Saturday, August 31, 2013

Another gift from Lupus....At least, I think it is.,,,,,,

In my most recent blog, I whined about having been very, very tired after going to a writers conference 50 miles from home and being too exhausted the next day to return for the rest of the conference. My fatigue and shaking continued, so I went to my Primary Care Physician and told her about it. She frowned, did some preliminary tests of my reflexes and then said she was sending me to a neurologist.
And so I went on the appointed day. He also listened to me about my experience with fatigue and shaking, and also performed some preliminary tests of my reflexes.
Then he leaned back and said, "I know what it is. I heard it."
Huh? I asked. "What do you mean?"
He said "Your voice is stressed. Has anybody remarked about it?"
No, I thought. Shrugged. Then he said, "You have a treatable condition that we have a medication for.  You have benign essential tremors. That means it's not progressive, it's mostly hereditary and the medicine is an older one, very inexpensive, and it works."
He went on to explain that "older" people have it (sigh) and since I couldn't think of any family member who had this condition,  probably mine is caused by -- get ready for this -- STRESS. (YA THINK?)
 At this point I should say that I'm not "stressed" about anything in particular.
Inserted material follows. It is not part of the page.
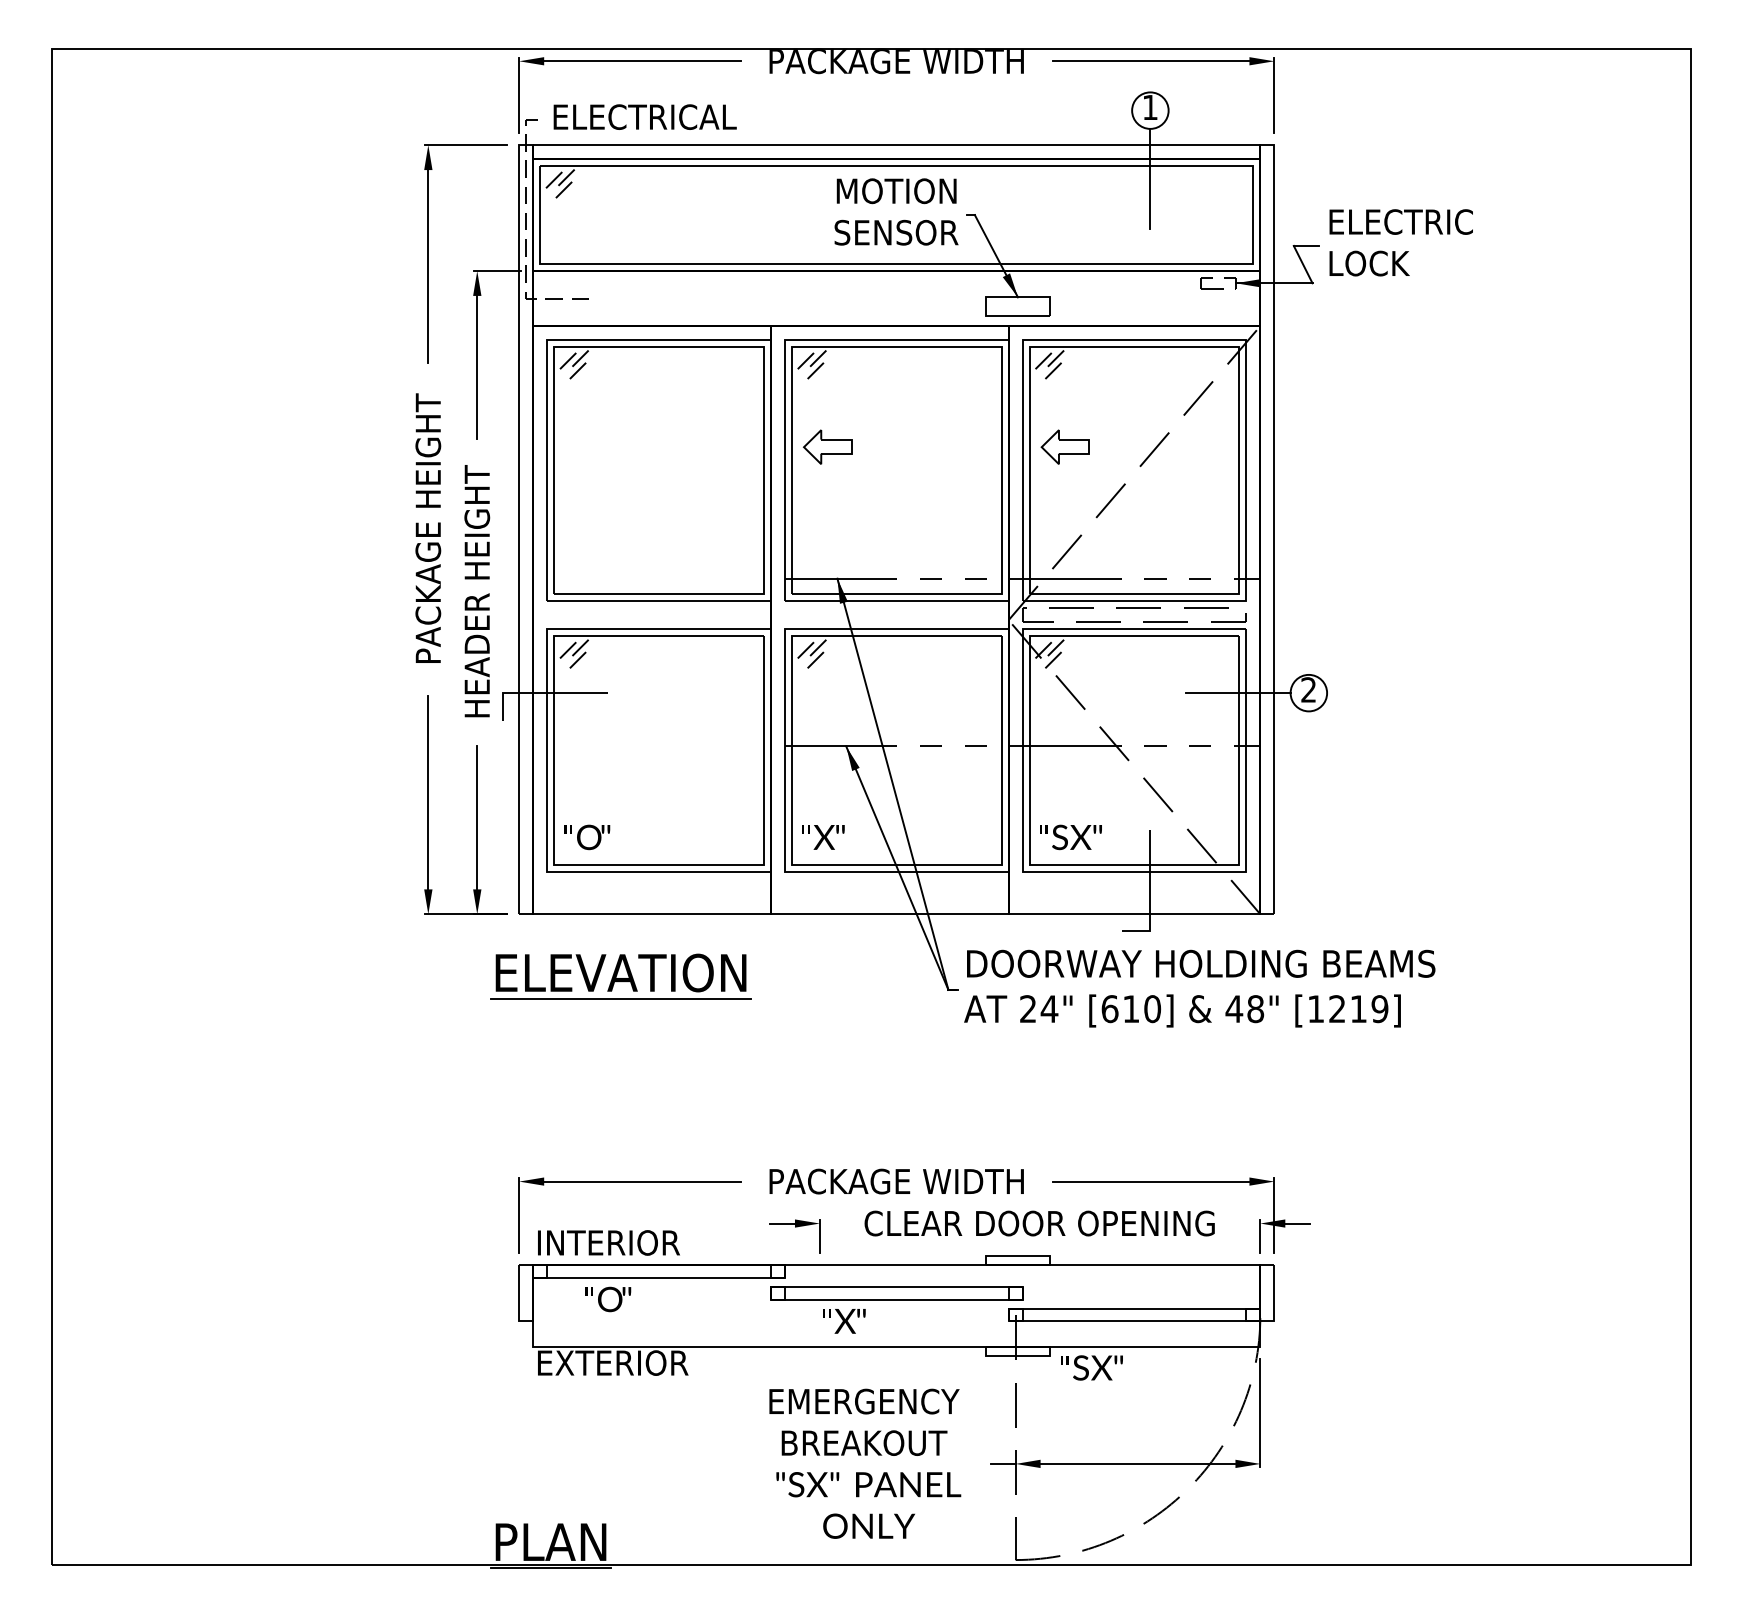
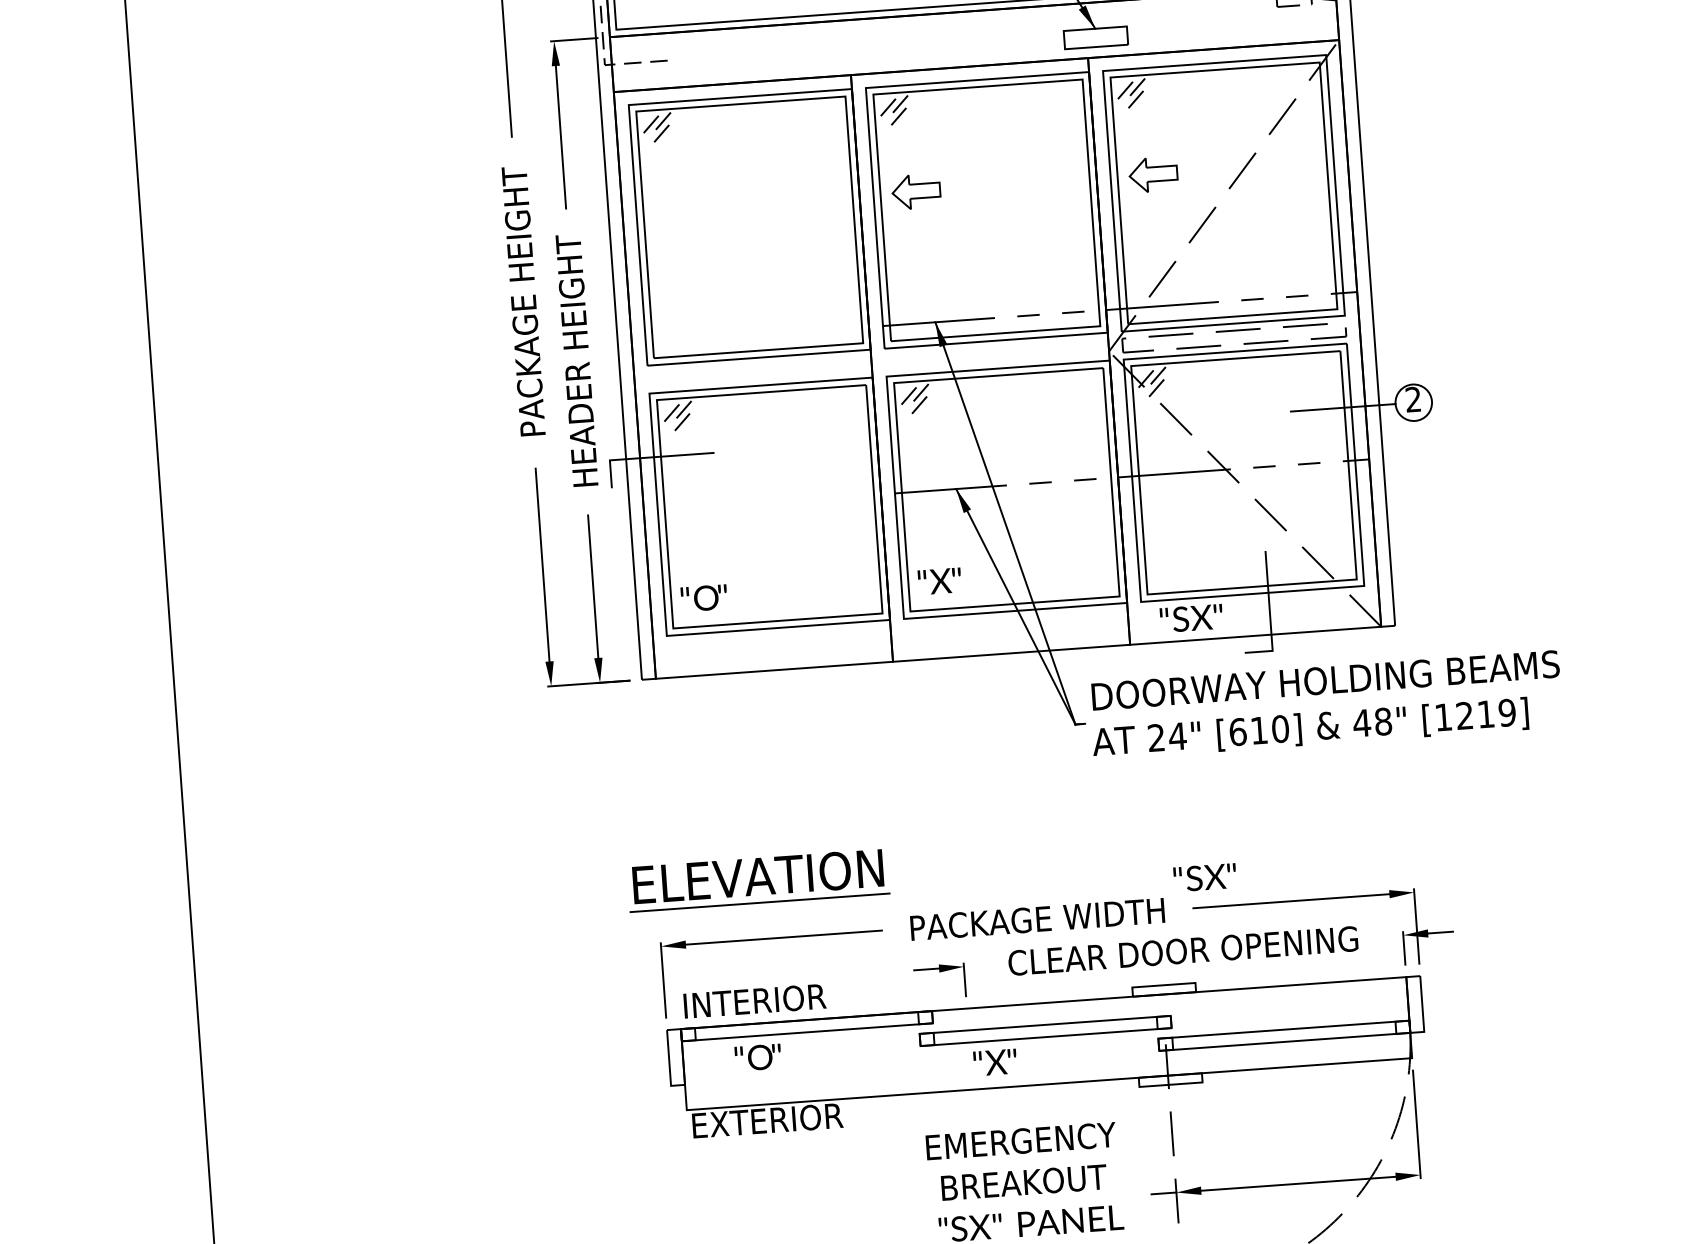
text: (1070, 837) -> (1191, 618), moved
part: (620, 976) -> (757, 880), moved
text: (1091, 1367) -> (1204, 877), moved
I don't have anxiety, to my knowledge, unless you count the part of my life recently when I had to leave my publisher and take down all eight of my books from all the sales websites and start all over again as a self-publisher, having been assured by the 12 other authors who jumped ship with me and who are all incensed by her embezzlement of our rightfully earned royalties.
So back to the explanation of why I shake all the time, and am so fatigued.
 Simple: Nerves in the part of the brain that control stress over-react, causing the trembling. He wrote me a prescription and told me to come back in two weeks.
The two weeks is fast approaching, and I'd like to report that I no longer shake nor have the fatigue. Heh. Just a little dinner out with two friends last night has laid me flat. Oh, sure, I'm not shaking too much, but the energy I needed to last through the day is gone.
He did say I might have to increase to two tablets per day, so maybe I'll have better luck with that increase.
He didn't say he thought lupus was the culprit, but I think it is just another component of what nasty things this condition can cause. There is such a thing as CNS lupus, and that, left to its own devices, can cause seizures and other CNS disorders. So I'm lucky, I suppose, that it's something relatively minor. I certainly don't want this to progress to seizure activity, like some persons with lupus have to live with and take stronger medications, if it is treatable in the first phase.
I was thinking I was doing pretty good for a "lupie" but this latest manifestation of "brain damage" (my words for it, not the doctor's) is another example of how things can pop up just when you think you've beaten SLE into submission. If it is related to lupus, I should say.
I think it is. My fatigue level is back at the first few years of my illness, when nobody had diagnosed me with anything more than rheumatoid arthritis. When I finally was diagnosed with SLE, I thought, "At last we know what we're dealing with and can treat it."
That's been 25 years ago. While I've had some serious issues, being hospitalized a couple of times, carried a cane, walked with a walker for a while, I had thought I was in the clear. What more could happen?
Not in the clear, more can happen. Deal with it as it comes. We learn.